Ali tarafından Eş’as b. Kays karşı tarafın niyetini öğrenmek için gitti.
Muaviye de maksatlarının aralarındaki anlaşmazlığı Kur’anı’ın hakemliğinde
çözmek olduğunu söyledi. Bunun üzerine her iki taraftan da hakem tayin edildi.
Muaviye’nin hakemi Arap dahisi olan Amr b. Âs idi. Hz. Ali ise hakem olarak
komutanı olan Eşter’i ya da Abdullah b. Abbas’ı düşünüyordu. Ancak
çevresindekiler Musa El Eş’arî’nin hakem olmasında direttiler. Hz. Ali bu
isteklerini de kabul etmek zorunda kaldı.
Ancak
Hz. Ali’nin ordusunda bu durumu kabul etmeyenler vardı. Halifelik meselesinin
iki hakemin ellerine bırakılmasını istemeyenler ordudan ayrıldı. Yaklaşık on
iki bin kişi Kûfe’ye doğru hareket etmeye başladı. Bu kişiler ise Hariciler olarak
adlandırılır.
Daha
sonra Hz. Ali’nin ordusu Kûfe’ye Muaviye’nin ordusu ise Suriye’ye doğru yola
çıktı. 658 yılında toplantılar başladı. İlk toplantıda Hz. Osman’ın haksız yere
öldürüldüğü kararı alındı. İkinci toplantıda ise Muaviye’nin ve Ali’nin bu
olayın dışında tutulması ve ikisinin dışında şura kararı ile başka birinin
halife seçilmesinde karar kıldılar.
İlk
olarak Hz. Ali’nin hakemi, Hz.

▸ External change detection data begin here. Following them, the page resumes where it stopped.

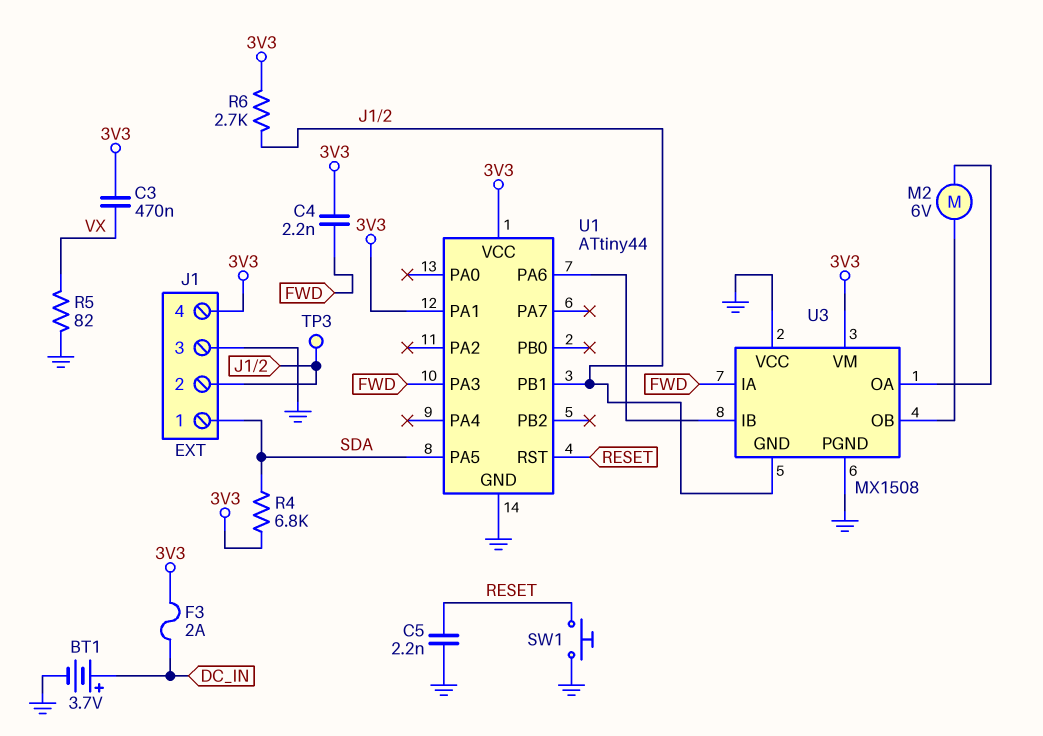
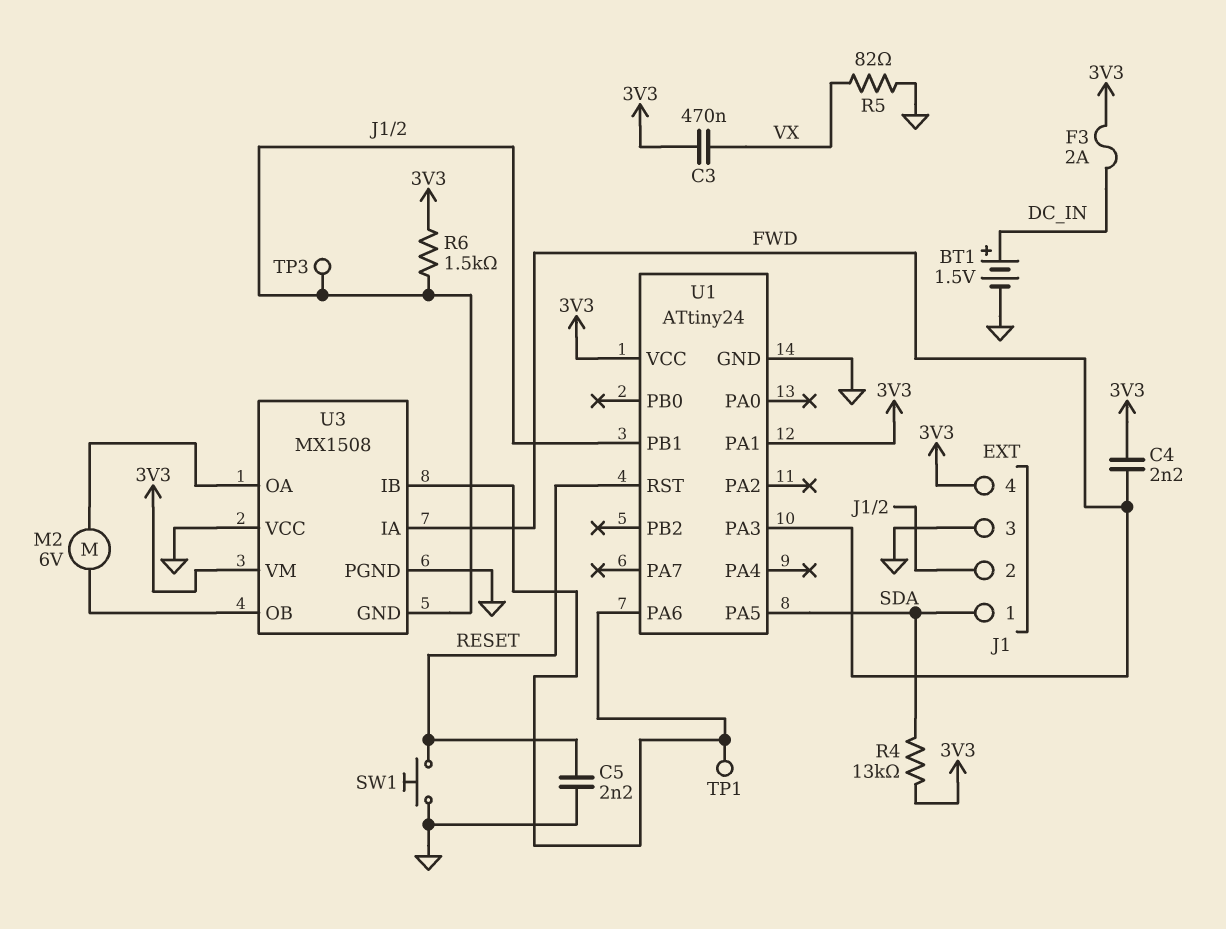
BT1: 3.7V (plus DC_IN, minus GND) -> 1.5V (plus DC_IN, minus GND)
R4: 6.8k (3V3, SDA) -> 13k (3V3, SDA)
R6: 2.7k (3V3, J1/2) -> 1.5k (3V3, J1/2)
TP1: none -> test point (U1/PA6)
U1: ATtiny44 -> ATtiny24

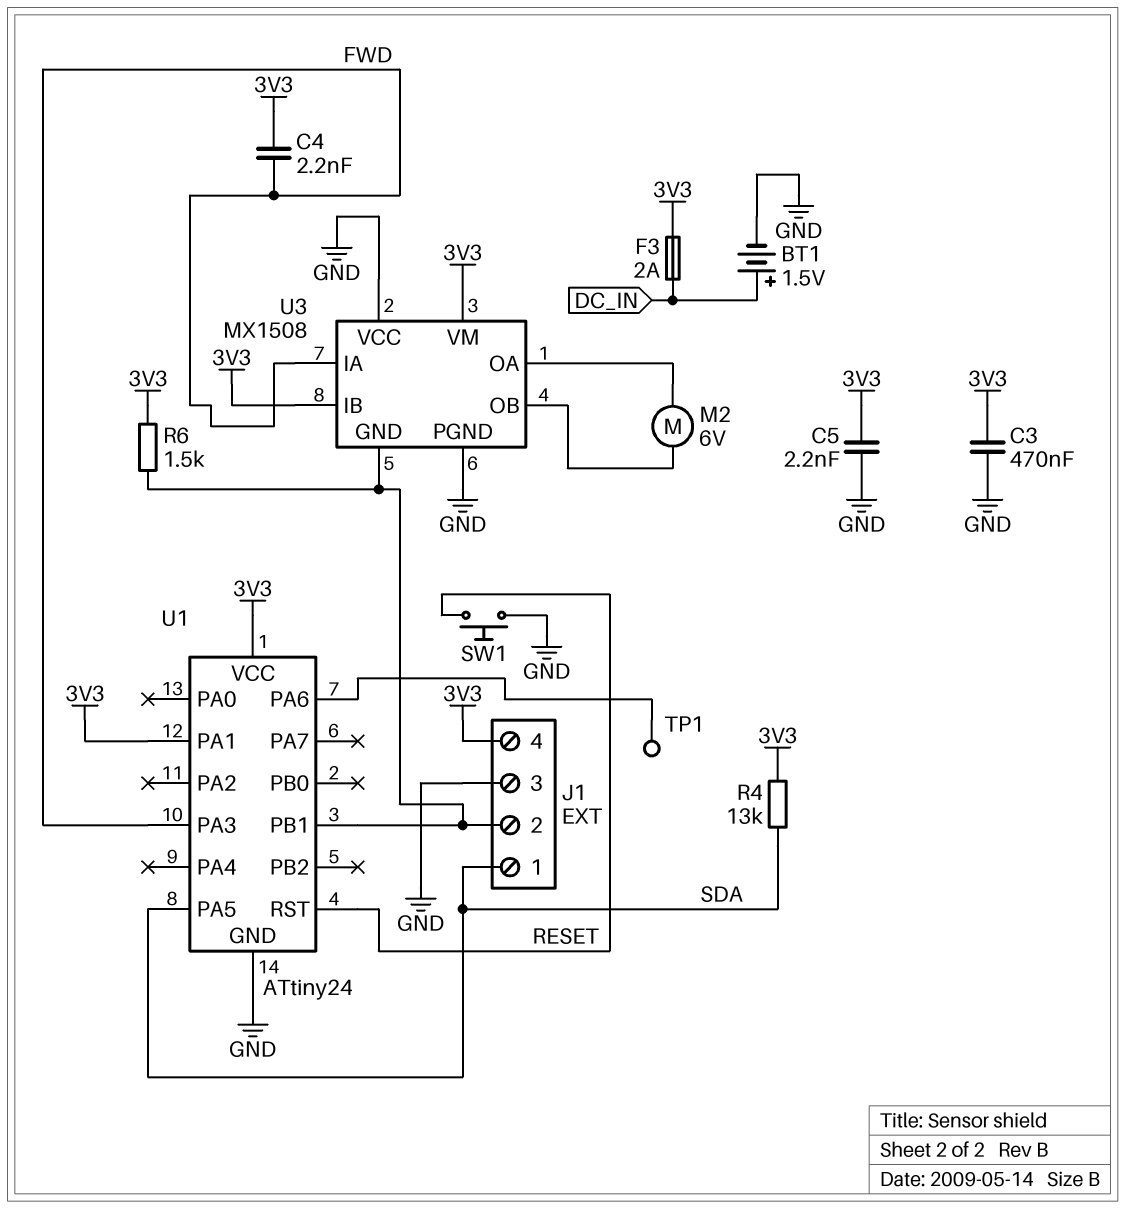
C3: 470nF (3V3, VX) -> 470nF (3V3, GND)
C5: 2.2nF (GND, RESET) -> 2.2nF (3V3, GND)
R5: 82 (GND, VX) -> none
TP3: test point (J1/2) -> none
U3 pin IB: U1/PA6 -> 3V3

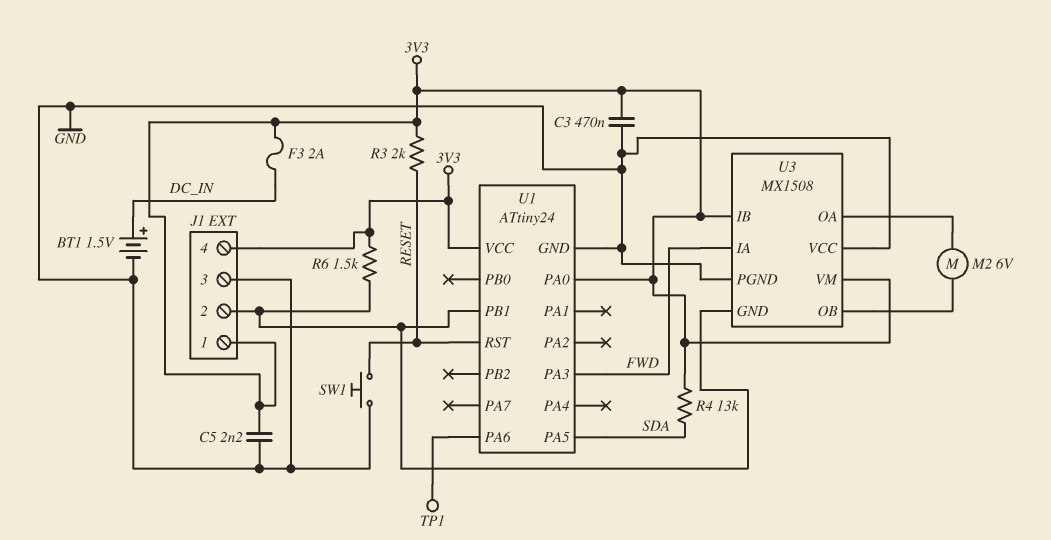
C4: 2.2nF (3V3, FWD) -> none
J1 pin 1: SDA -> 3V3
R3: none -> 2k (3V3, RESET)
U1 pin PA0: none -> 3V3
U1 pin PA1: 3V3 -> none

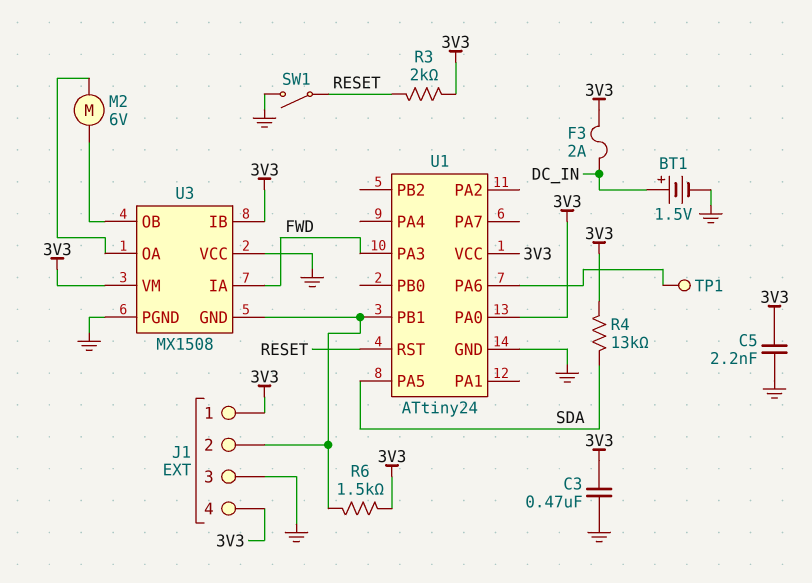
SW1: button (GND, RESET) -> switch (GND, RESET)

Ali’nin halifeliğini bıraktığını şu sözlerle
dile getirdi:
“Bu
parmağımdan çıkarmış olduğum yüzük gibi Hz. Ali’yi halifelikten azl ettim.”
Hemen
ardından Amr b. Âs:
“Ben
de çıkarılan bu yüzüğü parmağıma takarak Muaviye’yi halife tayin ettim.” der.
Bunun
sonrasında büyük bir kargaşa kopar. Hz. Ali’nin hakemi Eş’arî aldatıldığını
söylese de iş işten geçmiştir. Hz. Ali halifeliğini kaybetmiştir. Bu
beklenmedik olay karşısında halk üçe ayrılmış durumdadır. Bir tarafta Muaviye
taraftarları, diğer tarafta Hz. Ali taraftarları varken iki tarafa da biat
etmeyen Hariciler ortaya çıkacaktır…
Kroisos Çevrimdışı
Ekip LideriDinar: 398
Kraliyet Dinari: 2
5 yıl önce
İslam'daki bölünmeler Hristiyanlık'taki gibi imanla yani amentüyle alakalı değil, siyasidir. Özellikle bu bölünme Kerbela olayında daha keskin bir hal alacaktır.
Kaliteli konu, devamını bekliyoruz.
egedemirtas Çevrimdışı
SoyluDinar: 695
Kraliyet Dinari: 0
5 yıl önce
Cemel Vakası ve Kerbela olayını da yazmayı düşünüyorum. Yorumun için teşekkür ederim.